I enjoyed seeing some great “can FinaleScript do this?” questions that appeared as comments to my previous post. As a follow-up, I’d thought I’d clarify what types of tasks FinaleScript really excels at.
First and foremost FinaleScript is the perfect tool whenever you need to perform simple edits to batches of files. Imagine needing to change the publishing or copyright information (or any kind of text) in several files at once: FinaleScript can search and replace text, change document options, even manipulate notation, all without having to repetitively click through dialog boxes. Here’s an example script I use to redefine all the linked parts in a score:
page layout tool
menu item “Page Layout/Redefine Pages/Selected Pages of Selected Parts/Score”
popup “All Parts”
(I use this so often that I have defined a shortcut within FinaleScript.)
Sometimes with more complicated changes, however, the best effort might be spent solving the problem sooner in the process. For example, one blog visitor asked:
“Would Finale Script be useful in converting all transposing instruments in a score from the default (using key signatures) to chromatic (with no key signatures)?”
While the puzzle-solver in me can come up with ways you might accomplish this, I would probably first recommend that if you do this as a regular part of using Finale, you should set up a template file with all the instruments set up the way you want.
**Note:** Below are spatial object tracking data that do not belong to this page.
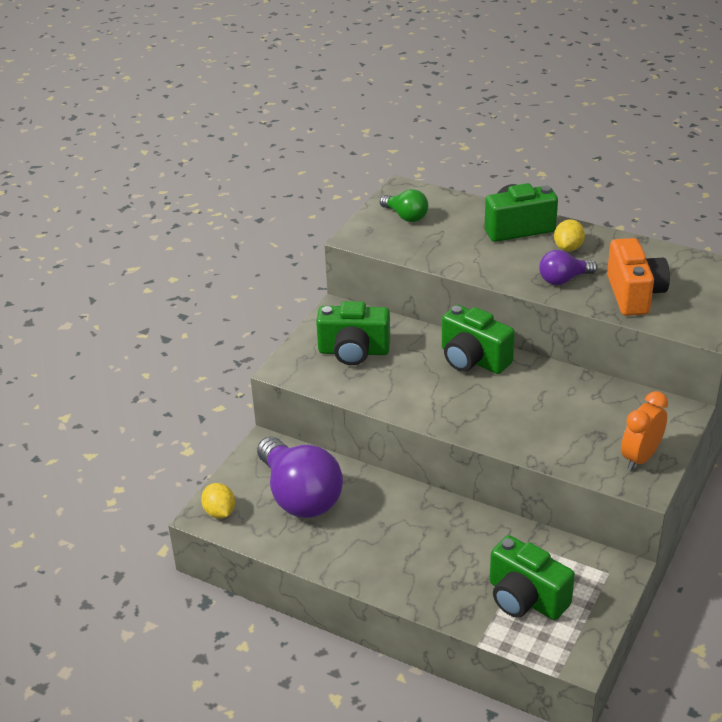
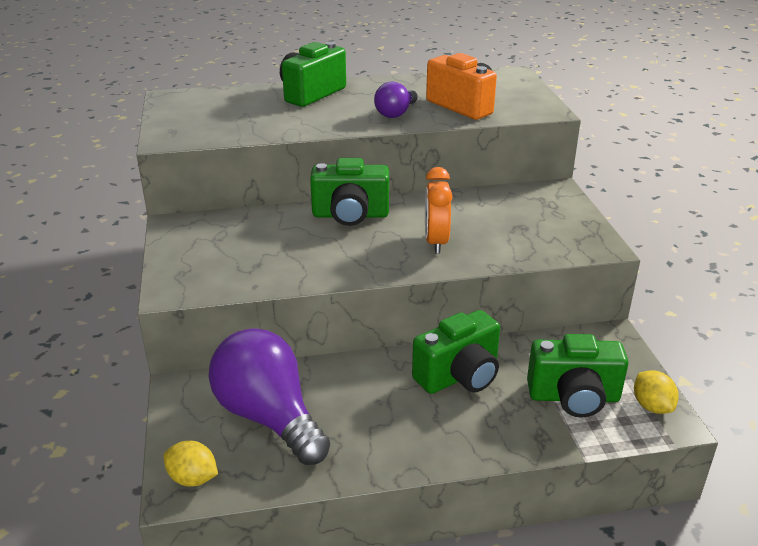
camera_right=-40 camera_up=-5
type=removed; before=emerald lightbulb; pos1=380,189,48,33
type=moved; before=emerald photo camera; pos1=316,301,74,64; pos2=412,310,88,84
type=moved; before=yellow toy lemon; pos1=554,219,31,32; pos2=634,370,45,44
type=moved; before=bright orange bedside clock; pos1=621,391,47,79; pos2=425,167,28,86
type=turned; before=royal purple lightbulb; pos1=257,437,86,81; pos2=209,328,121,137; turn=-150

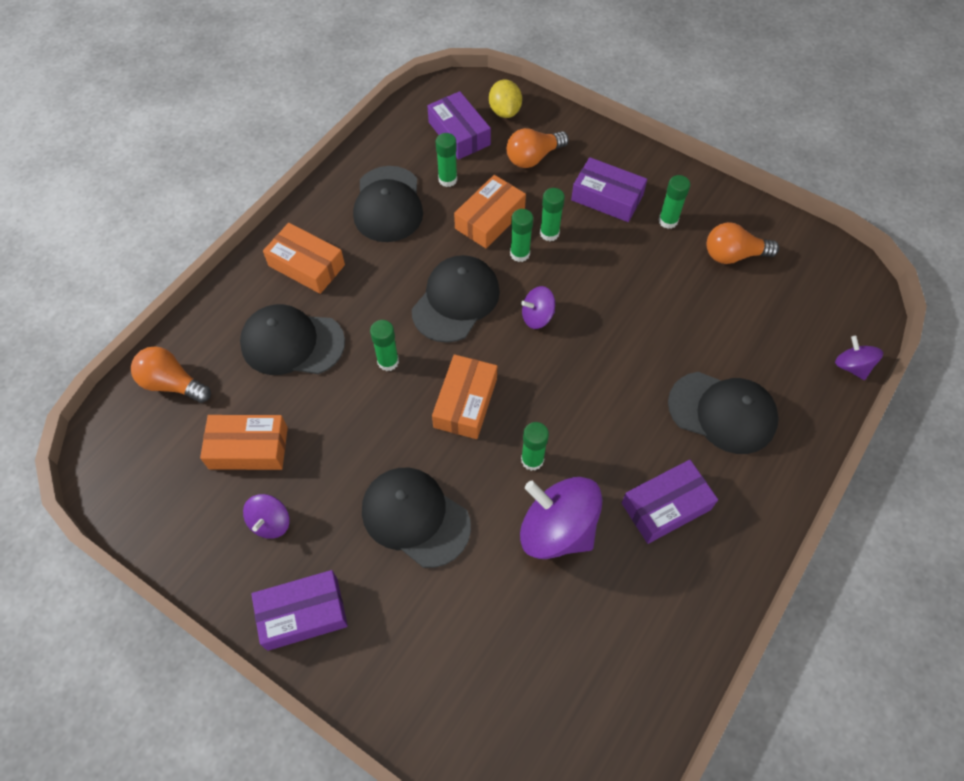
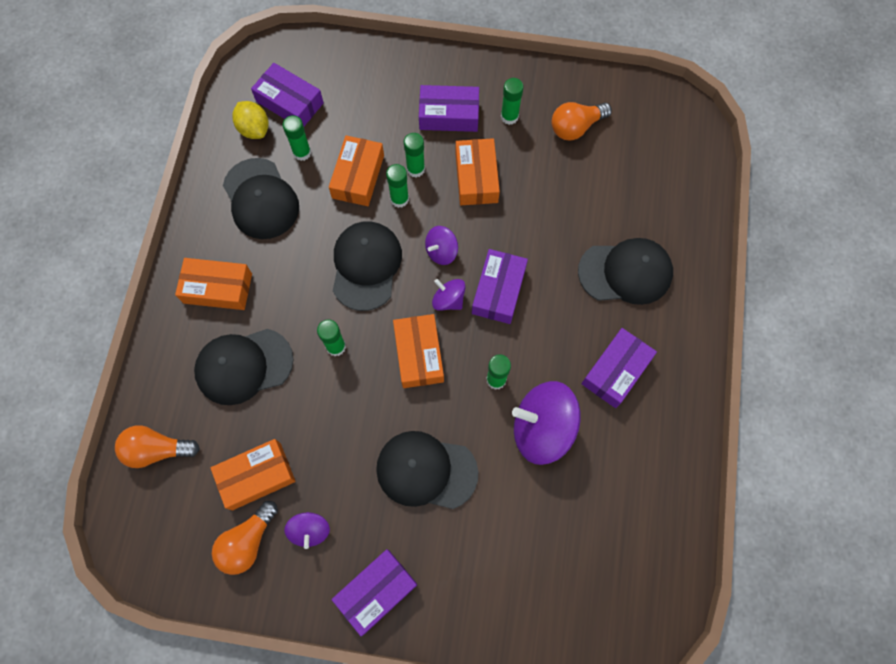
camera_right=-25 camera_up=10
type=added; after=bright orange box; pos2=455,138,45,67
type=added; after=royal purple box; pos2=472,249,56,75
type=moved; before=yellow toy lemon; pos1=489,80,33,38; pos2=232,101,37,38
type=moved; before=bright orange lightbulb; pos1=507,128,62,40; pos2=212,501,66,74
type=moved; before=royal purple toy top; pos1=835,336,48,44; pos2=432,279,34,32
That said, since I was asked, one way you might address this with FinaleScript would be to not technically change the instrument to chromatic transposition, but produces a result that may work for you (more details below). Check out this script…. (For setting instruments in F to “Keyless”.)
//set this to the key of the instrument transposition
key signature F major
//highlight the staff that needs to be made key independent
//or you can set the staff to be selected by removing the
//comment slashes and changing the number
//select staff 1
check “Key Signature” Near “Independent Elements”
//Set this to the key of the piece, which for keyless is C major
key signature C Major
//to correct the pitch of the staff you need to set this
menu item “Utilities/Transpose”
popup “Perfect Fourth”
type “0” near “Octave(s)
uncheck “Preserve Original Notes”
With a little planning and foreknowledge of the layout of the score you could make a really long script to process each and every staff. As I hinted previously, the above approach includes some compromises. For example, subsequent copying and pasting between different staves set to different keys can result in strange transpositions.
If you enjoy experimenting with FinaleScript and would welcome some feedback on your efforts, there’s a dedicated area on the Finale Forum that offers a great opportunity to interact with other Finale users, ask questions and share suggestions: http://forum.makemusic.com/
Good luck – I hope you enjoy using FinaleScript as much as I do.